The 2010s were a frantic time for legacy intellectual property. If it had a recognizable title and a vaguely successful trilogy in its rear-view mirror, a studio was going to try to restart the engine. By 2015, the Transporter series faced a unique existential crisis: how do you sell a franchise defined entirely by the gravelly charisma of Jason Statham when Statham has moved on to bigger, faster, and more furious things? The answer, according to producer Luc Besson, was to treat the role of Frank Martin like James Bond—just swap the actor, keep the suit, and hope the audience doesn't notice the missing chin-stubble.
I watched this on a Tuesday afternoon while wearing a sweater that was definitely too itchy for the humidity, which made me sympathize deeply with the protagonist’s commitment to wearing a full black suit during a South of France heatwave. It’s that kind of movie—one where style doesn’t just trump substance; it actively tries to file a restraining order against it.

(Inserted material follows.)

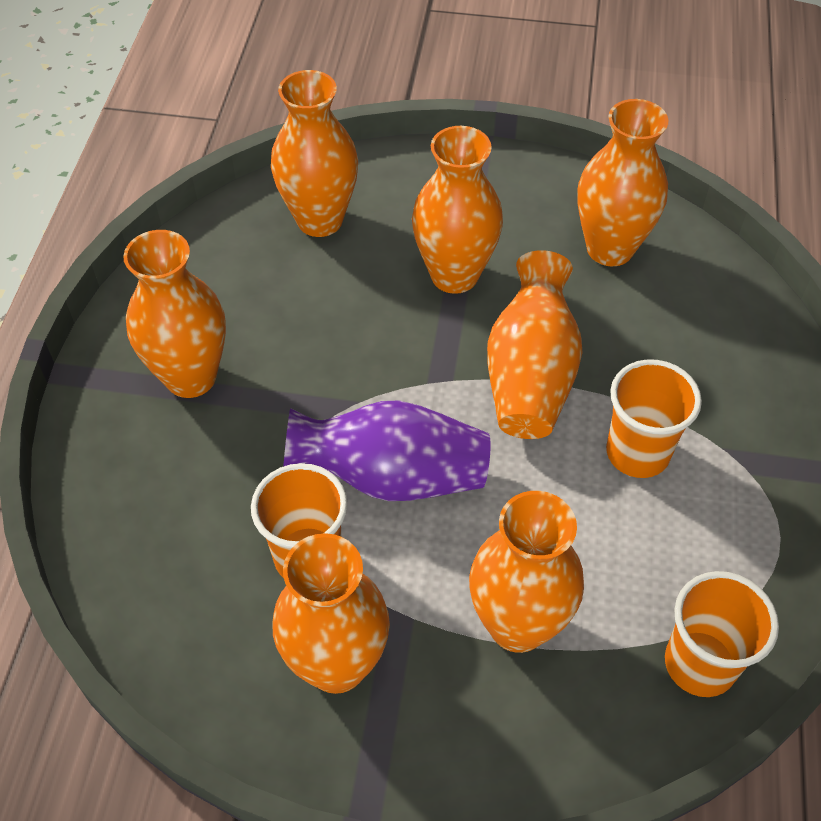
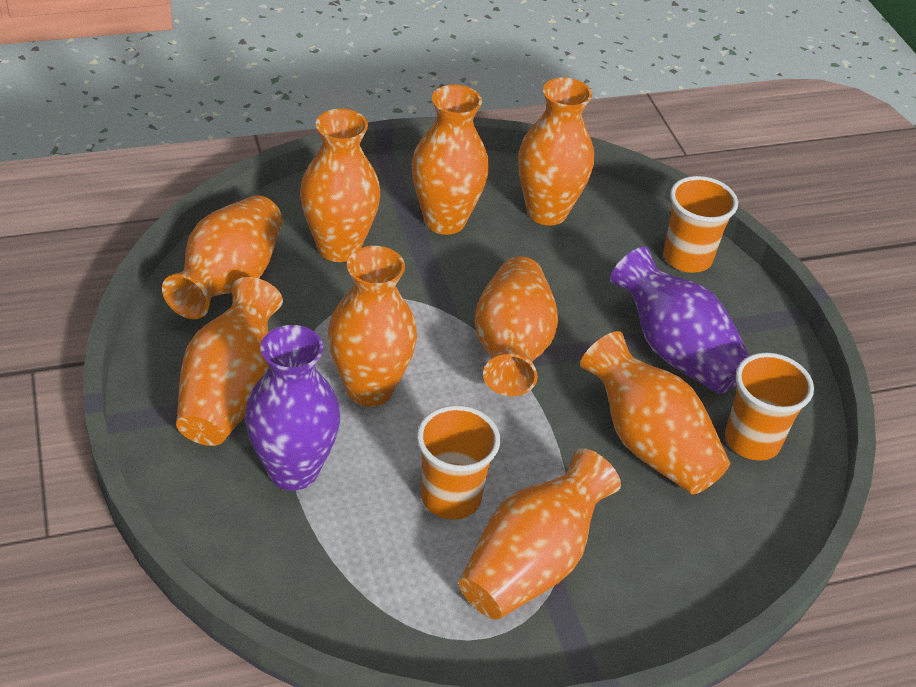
orange vase: 7 -> 9
purple vase: 1 -> 2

The Impossible Shadow of the Statham Scowl
Taking over a role from an icon is a thankless task, and Ed Skrein (who famously left Game of Thrones for this shot at leading-man status) certainly puts in the work. He has the physicality and the "lean-into-the-turn" intensity required for the job, but he’s playing a version of Frank Martin that feels more like a high-fashion model than a lethal mercenary. Where Statham felt like a guy who would break your nose and then go grab a pint, Ed Skrein feels like a guy who would break your nose and then give you a very stern lecture about skincare.
The setup is classic EuropaCorp fluff. Frank is hired by Loan Chabanol’s Anna, who, along with her team of blonde-wigged associates (Gabriella Wright, Tatiana Pajković, and Wenxia Yu), orchestrates a heist to take down a Russian human trafficking ring. It’s a revenge plot that feels very "of its moment," engaging with themes of female empowerment and the dismantling of toxic criminal hierarchies, even if the movie still frames its heroines through a lens that feels slightly dated.

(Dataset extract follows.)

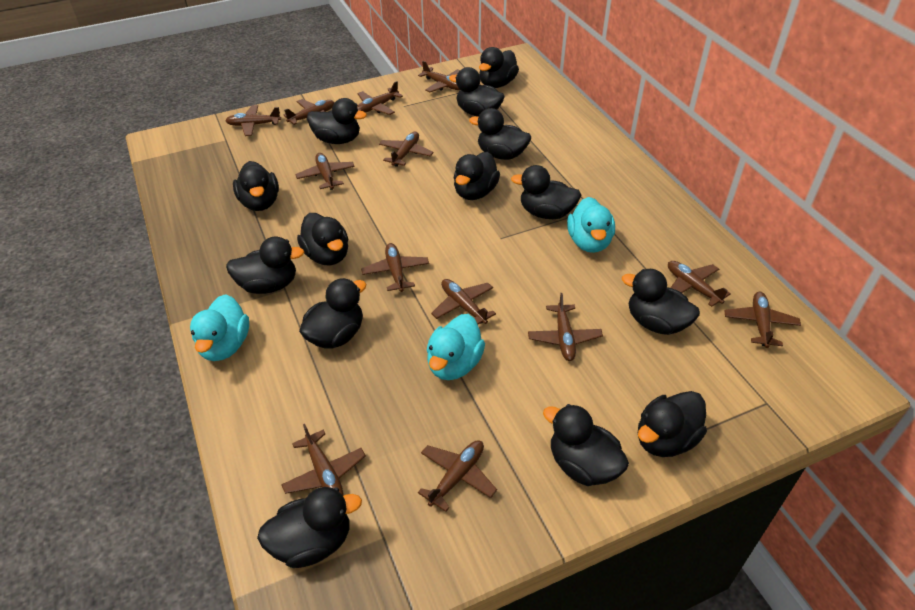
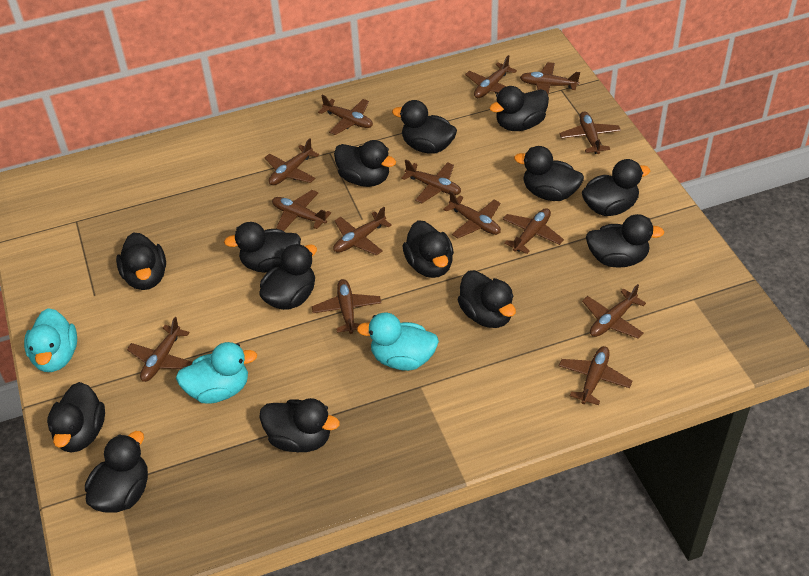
brown plane: 13 -> 14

A Father-Son Bond Forged in Gunpowder
The secret weapon of the movie isn't the car or the fight choreography; it’s Ray Stevenson. Playing Frank Martin Sr., a retired spy who gets kidnapped almost as a hobby, Ray Stevenson brings a much-needed sense of fun to a film that is otherwise dangerously self-serious. The chemistry between the two Franks is the only thing that feels human in a world of polished chrome.
The "Refueled" moniker suggests a high-octane update, and in many ways, it delivers on the technical front. Directed by Camille Delamarre—a veteran editor for the Besson factory—the film moves with a relentless, staccato rhythm. However, this is also where the "franchise fatigue" of the mid-2010s starts to show. We’ve seen these beats before. We know the rules. We know the package will be delivered. The film feels less like a creative reimagining and more like a feature-length brochure for German engineering and expensive suits.
The Best Audi Commercial Money Can Buy
If you are a fan of the Audi S8, this is your Citizen Kane. The cinematography by Vincent Richard-Marquis treats the vehicle with more reverence than the human cast, capturing every glint of sunlight on the grill and every screech of the tires with fetishistic detail. The action sequences are clear and well-staged, particularly a creative brawl in a hallway full of drawers that uses the environment in a way that would make Jackie Chan smile.
But in an era of John Wick and the burgeoning Mission: Impossible renaissance, "good enough" action started to feel a bit thin. The Transporter Refueled lacks the weight and consequence of its contemporaries. There’s a lightness to the physics—cars flying over jet bridges and landing perfectly—that strips away the tension. It’s fun in a "turn your brain off and eat the popcorn" way, but it fails to argue why this franchise needed to exist without its original star. It’s a film designed for the burgeoning streaming era, perfectly suited for a lazy Sunday afternoon where you need something loud and pretty to occupy the background.
Ultimately, this reboot is a victim of its own efficiency. It hits all the required marks, features some genuinely charming work from the late Ray Stevenson, and provides enough car-crunching spectacle to satisfy a base-level craving for mayhem. However, it lacks the soul and the grit that made the original films cult favorites. It’s a sleek, functional machine that gets you from Point A to Point B, but you’ll likely forget the trip five minutes after the engine stops.